LA PEINTURE VENTRILOQUE

Alicia Paz peint comme si. Comme si ses tableaux se peignaient d’eux-mêmes. Comme si ils s’animaient et prenaient les pinceaux. Comme si il leur arrivait quelque chose.
Des figurines rocailles de porcelaine émaillée (bergères, paysans ou singes peintres) prennent la pose et badigeonnent le fond de leurs tableaux. Un clown-fantôme barbouille son autoportrait. Une tête est emprisonnée derrière les crayons qui l’ont gribouillée. Un lapin bleu, aux côtés d’une infante tirée d’une toile de Velazquez, tient le crayon avec lequel il vient de lui dessiner des moustaches, de la “rectifier”. Un autre lapin en peluche recouvre au rouleau une reproduction du Colosse de Goya…
Ces situations fictives se déroulent sous nos yeux. Tout au moins, c’est ce qu’elles voudraient nous laisser croire. Elles aussi, elles font comme si. Mais personne n’est dupe. Tout ceci est peinture, rien que de la peinture. Une peinture consciente. Une peinture qui, avec humour, se donne explicitement pour ce qu’elle est : espace de feintes et d’artifices. Un espace ventriloque. En peignant des personnages peints en train de peindre, il s’agit de redoubler la peinture même et, avec une fausse naïveté, de mimer le processus représentatif, d’en donner des signes, véritables tableaux de tableaux.
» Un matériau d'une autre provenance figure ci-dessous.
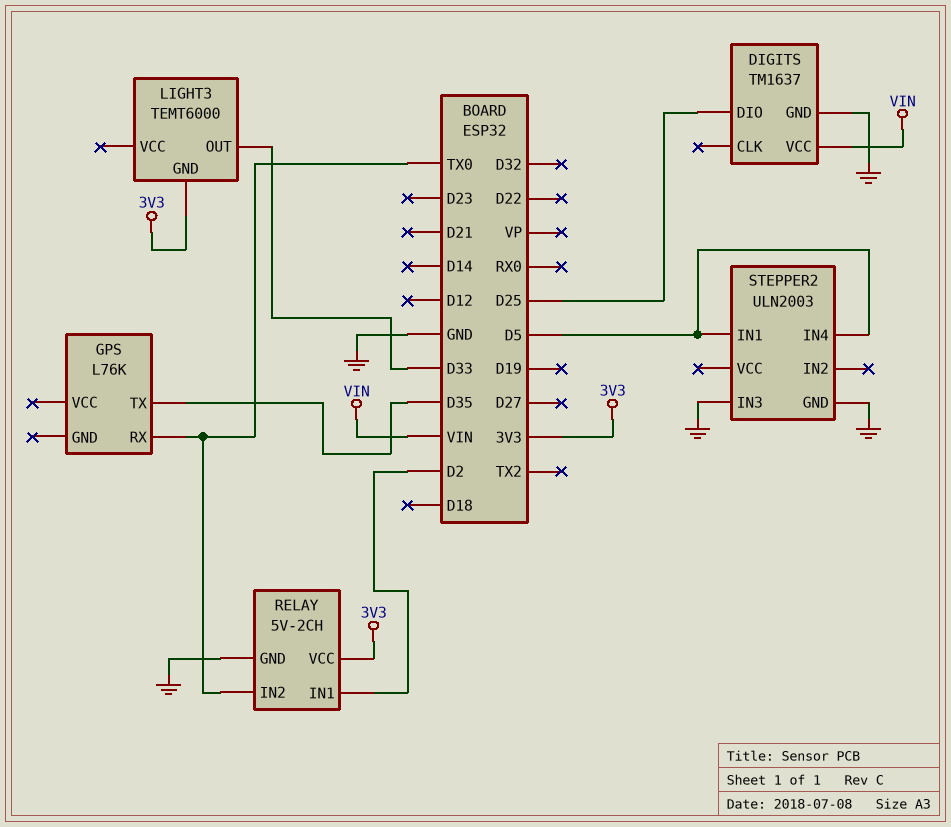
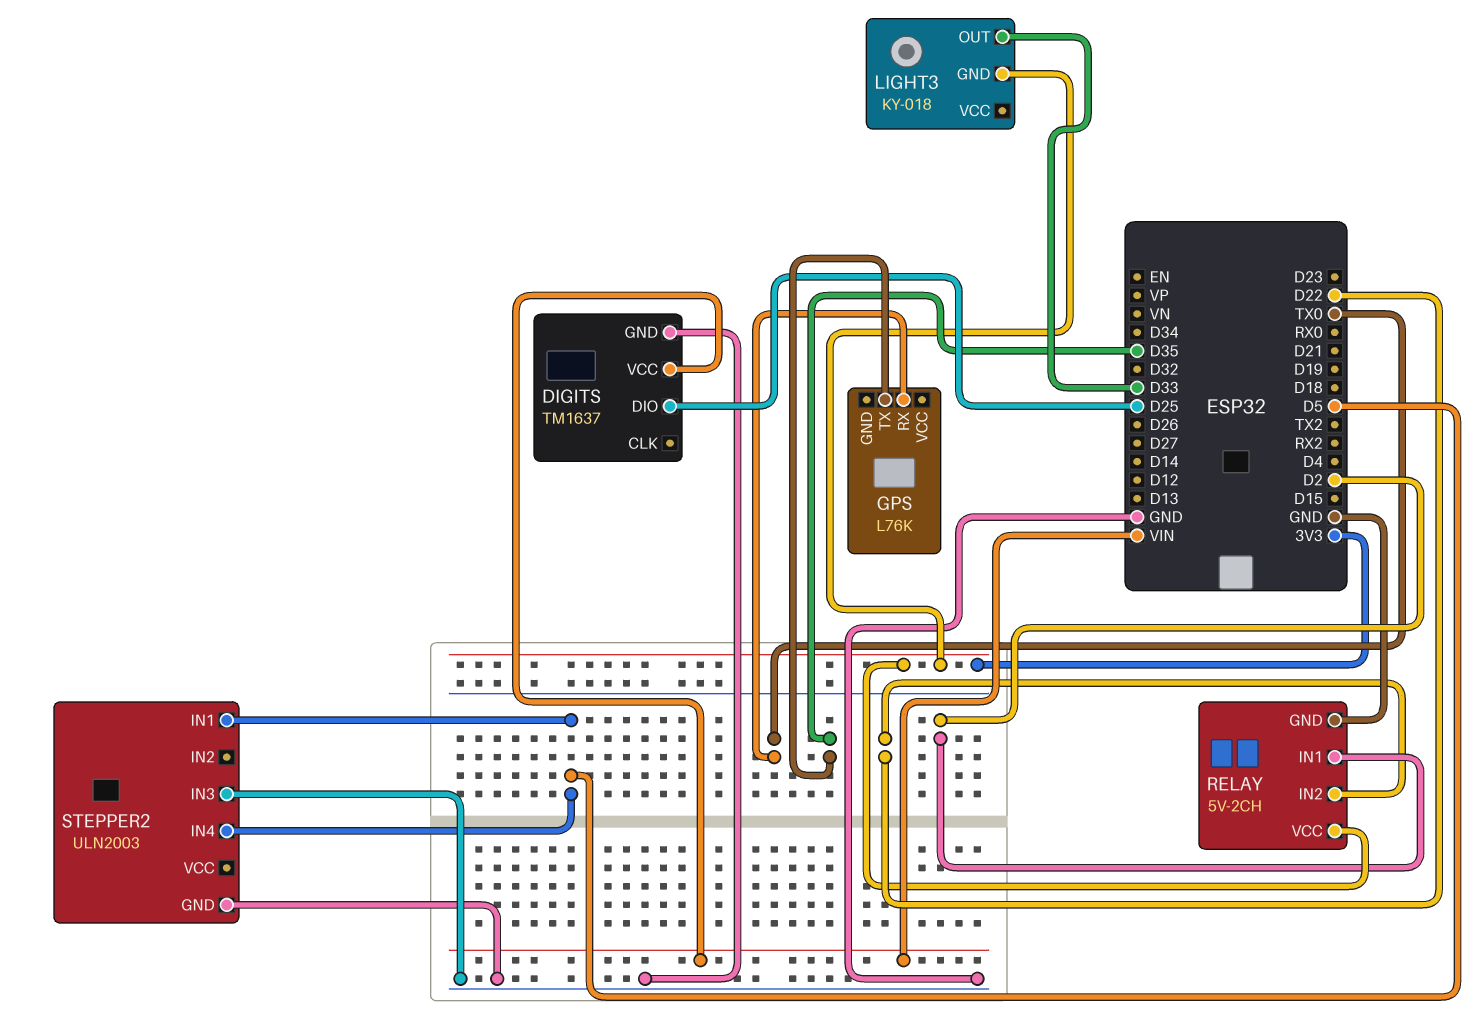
LIGHT3: TEMT6000 -> KY-018
RELAY pin IN2: TX0 -> D22

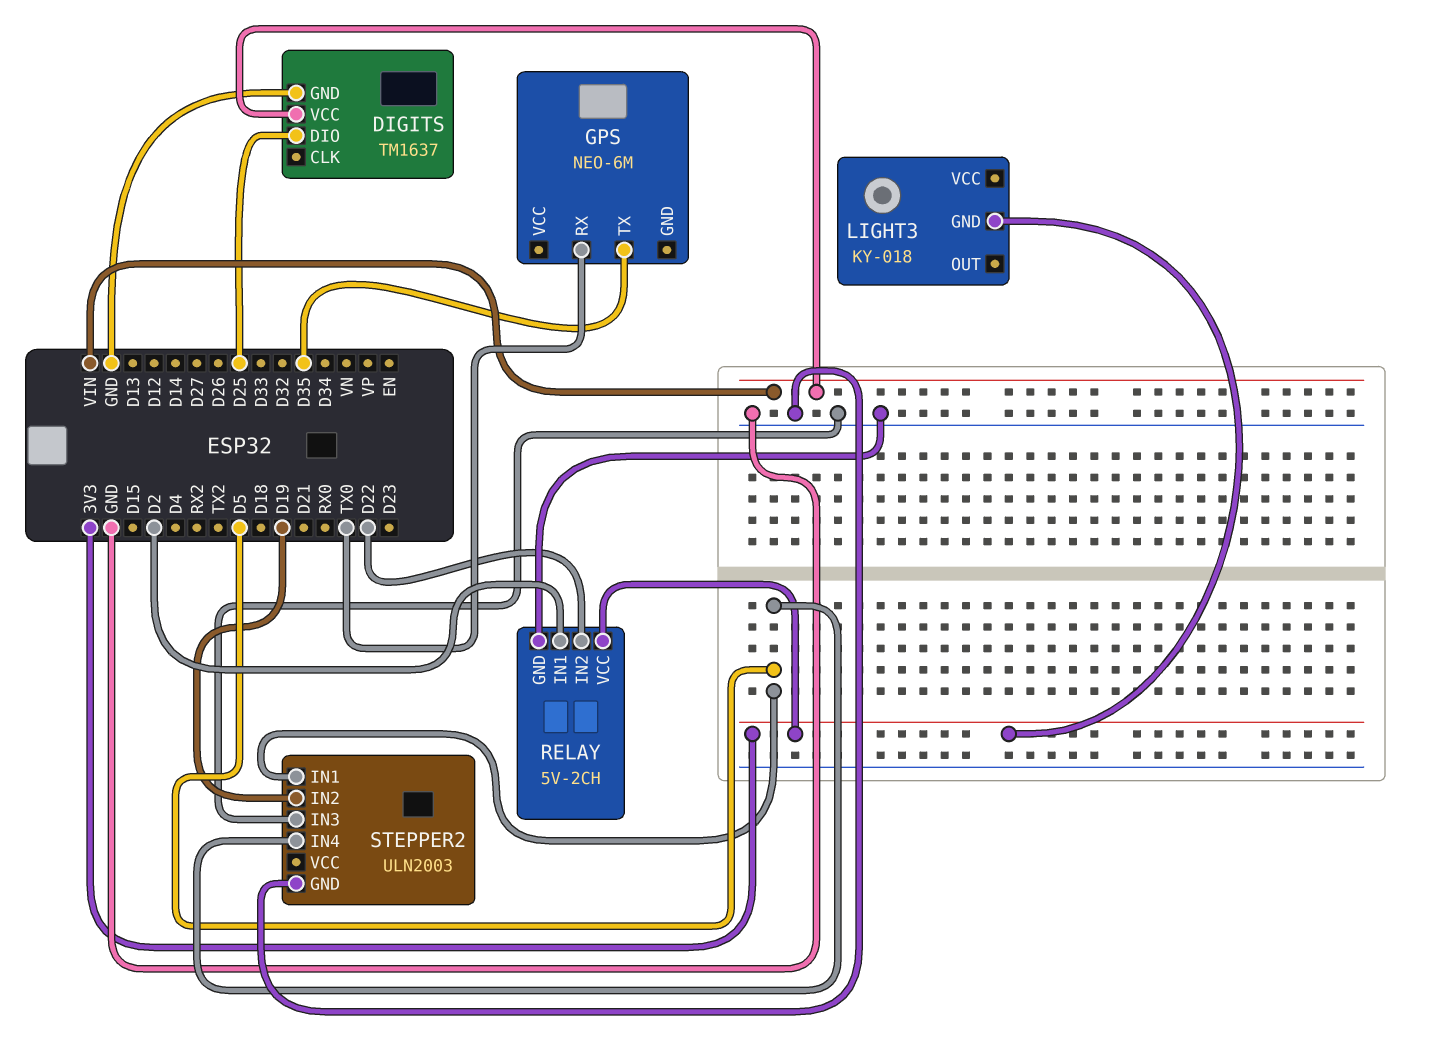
GPS: L76K -> NEO-6M
LIGHT3 pin OUT: D33 -> none
STEPPER2 pin IN2: none -> D19

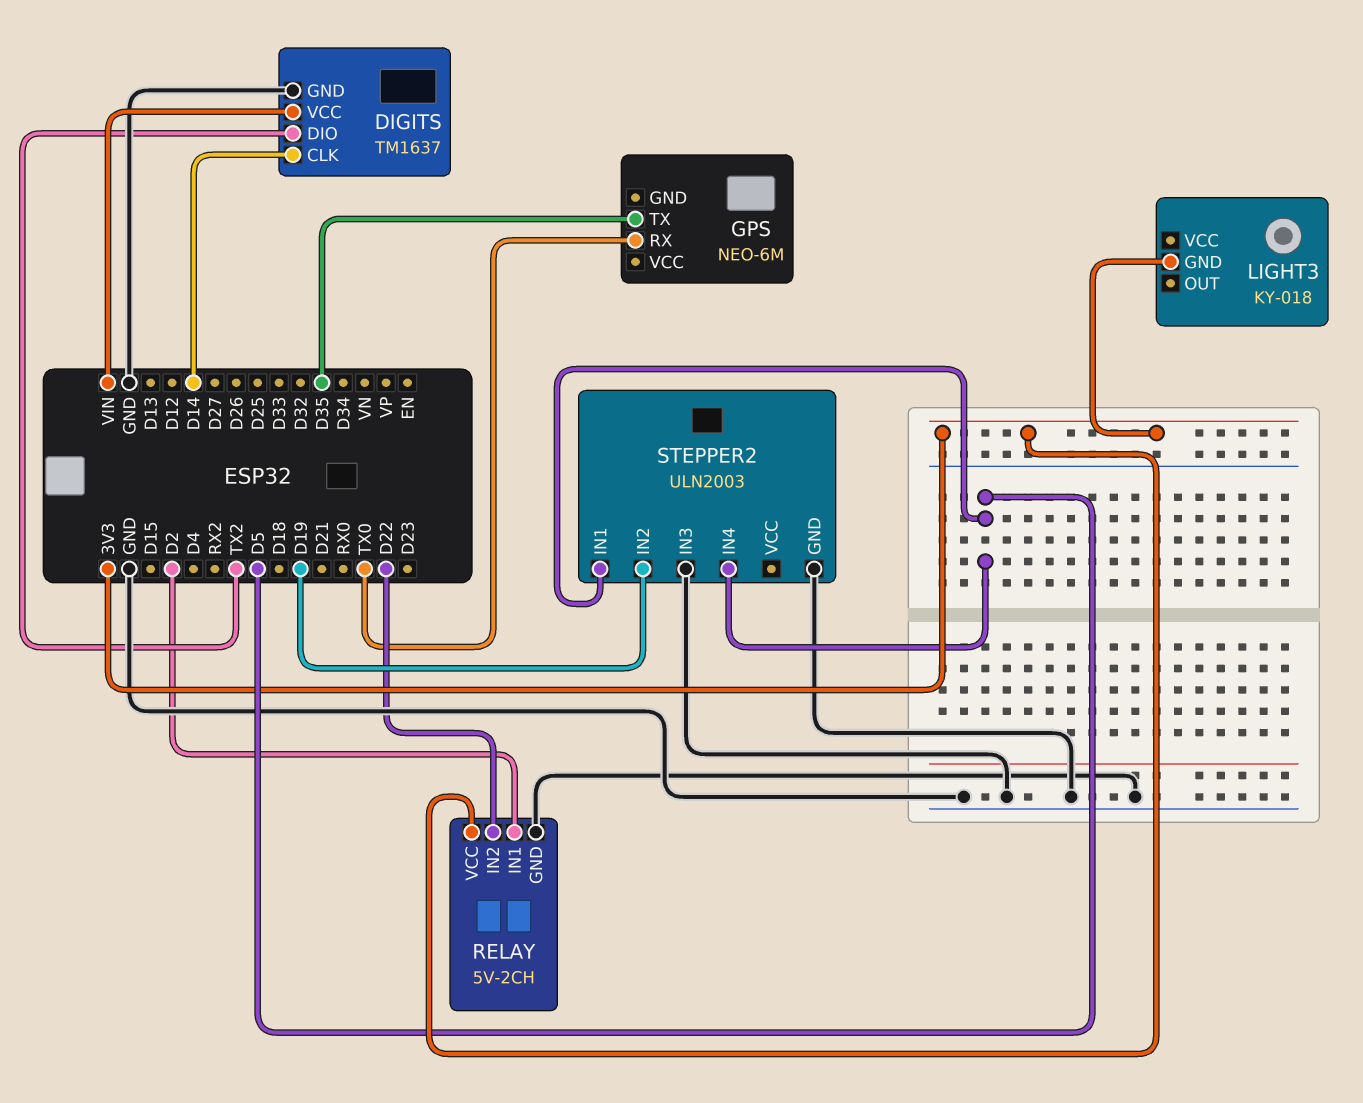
DIGITS pin CLK: none -> D14
DIGITS pin DIO: D25 -> TX2

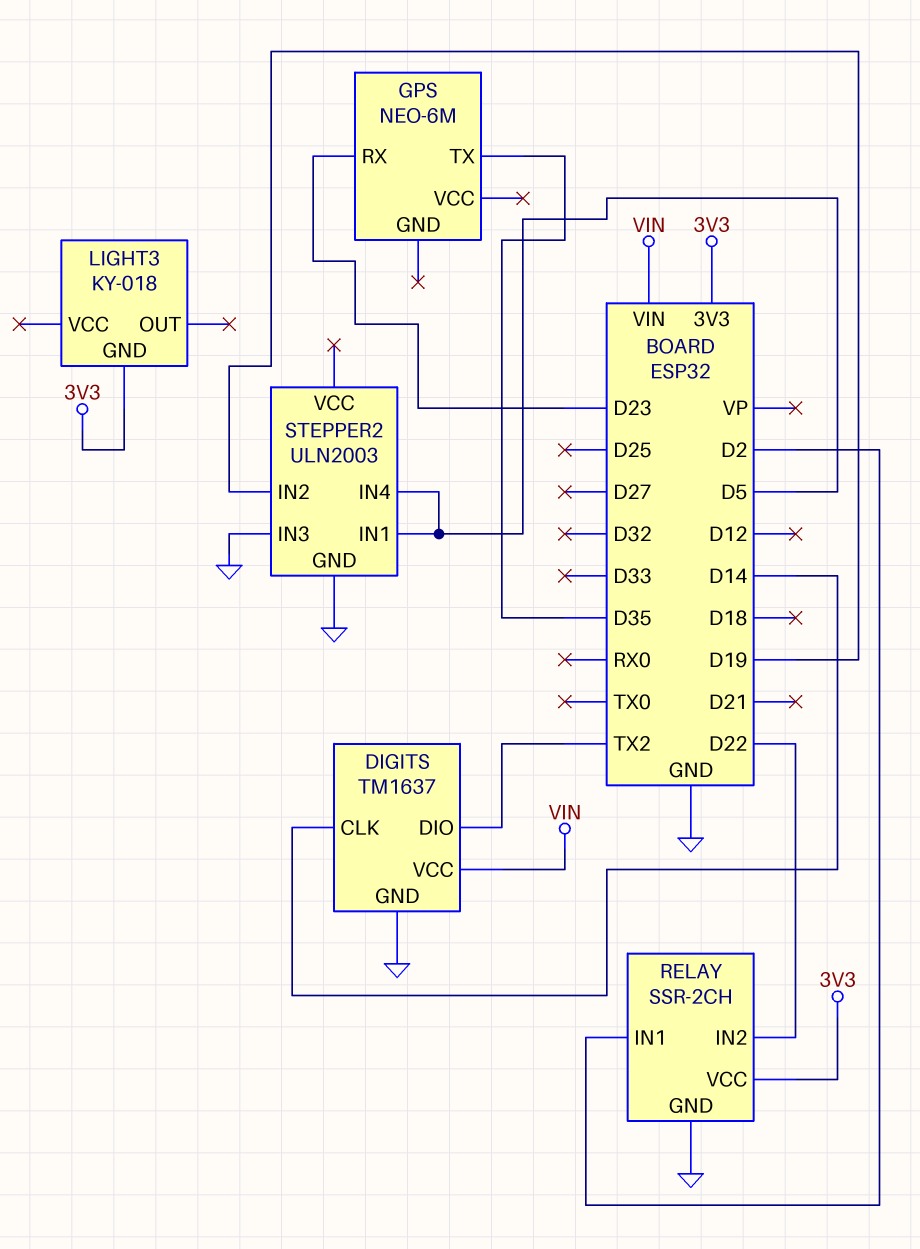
GPS pin RX: TX0 -> D23
RELAY: 5V-2CH -> SSR-2CH

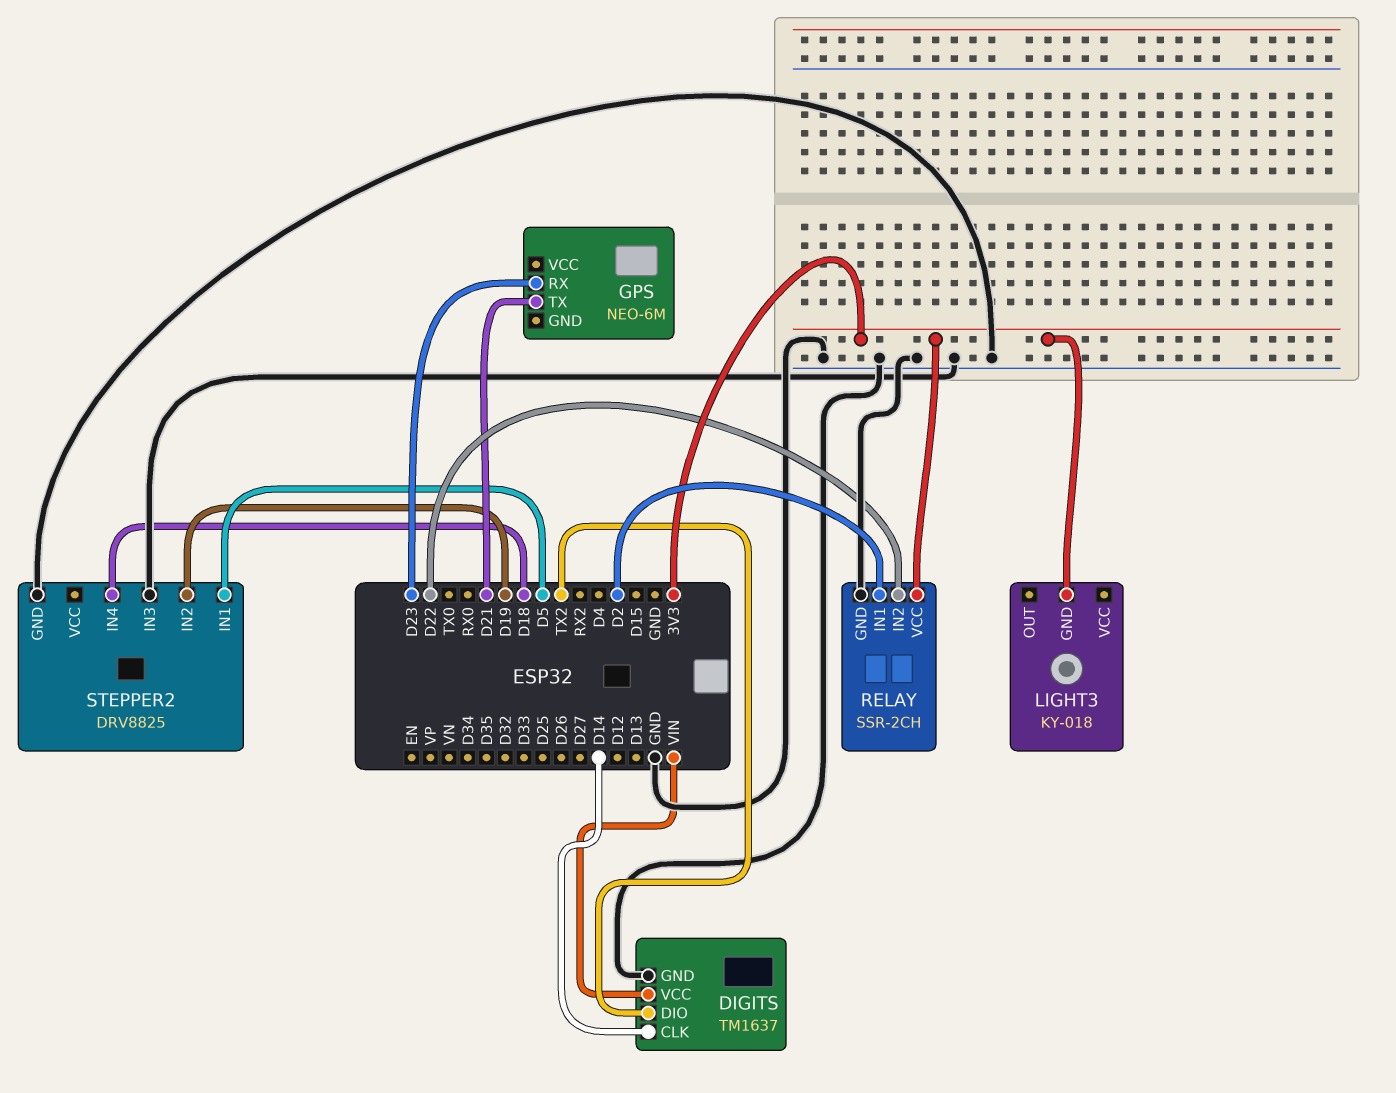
GPS pin TX: D35 -> D21
STEPPER2: ULN2003 -> DRV8825
STEPPER2 pin IN4: D5 -> D18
Pourtant, ce n’est en aucun cas une peinture narcissique, close. Si déconstruction du tableau il y a, celle-ci sert de support, non point de but. Bien sûr, elle exhibe la matérialité de la peinture, la planéité… Mais les taches, les coulures sont “fausses”. Elles sont peintes, représentées. Son objet (son sujet ?) est l’opération qui conduit à la représentation. « Je veux faire une peinture qui décrit le monde mais qui se regarde elle-même comme faisant partie de ce monde-là », écrit Alicia Paz. Son projet est de chercher à « parler non seulement de l'apparence des choses qui nous entourent mais aussi des moyens que nous avons pour percevoir ces apparences, ou pour les construire ».
De fait, Alicia Paz explore en peinture - c’est à dire avec de la peinture, avec les moyens du peintre, dans l’ordre pictural, dans ce langage spécifique qu’est la peinture – la fiction que toute image, toute représentation quelle qu’elle soit, nécessairement met en place pour fonctionner. Cette fiction essentielle à toute représentation, substance de la représentation, Alicia Paz la représente à son tour, la figure. Non pas pour une dénonciation, qui s’avérerait vaine avant que d’être, mais bien par jeu. Pour jouer « en toute science et plaisir, dans, avec, contre les pouvoirs de l’image » .

Frank Lamy

Verso, n°8, octobre 1997, p.32.

Michel Foucault, « La peinture photogénique », catalogue de l’exposition de Gérard Fromanger Le désir est partout, galerie Jeanne Bucher, Paris, 27 février – 29 mars 1975.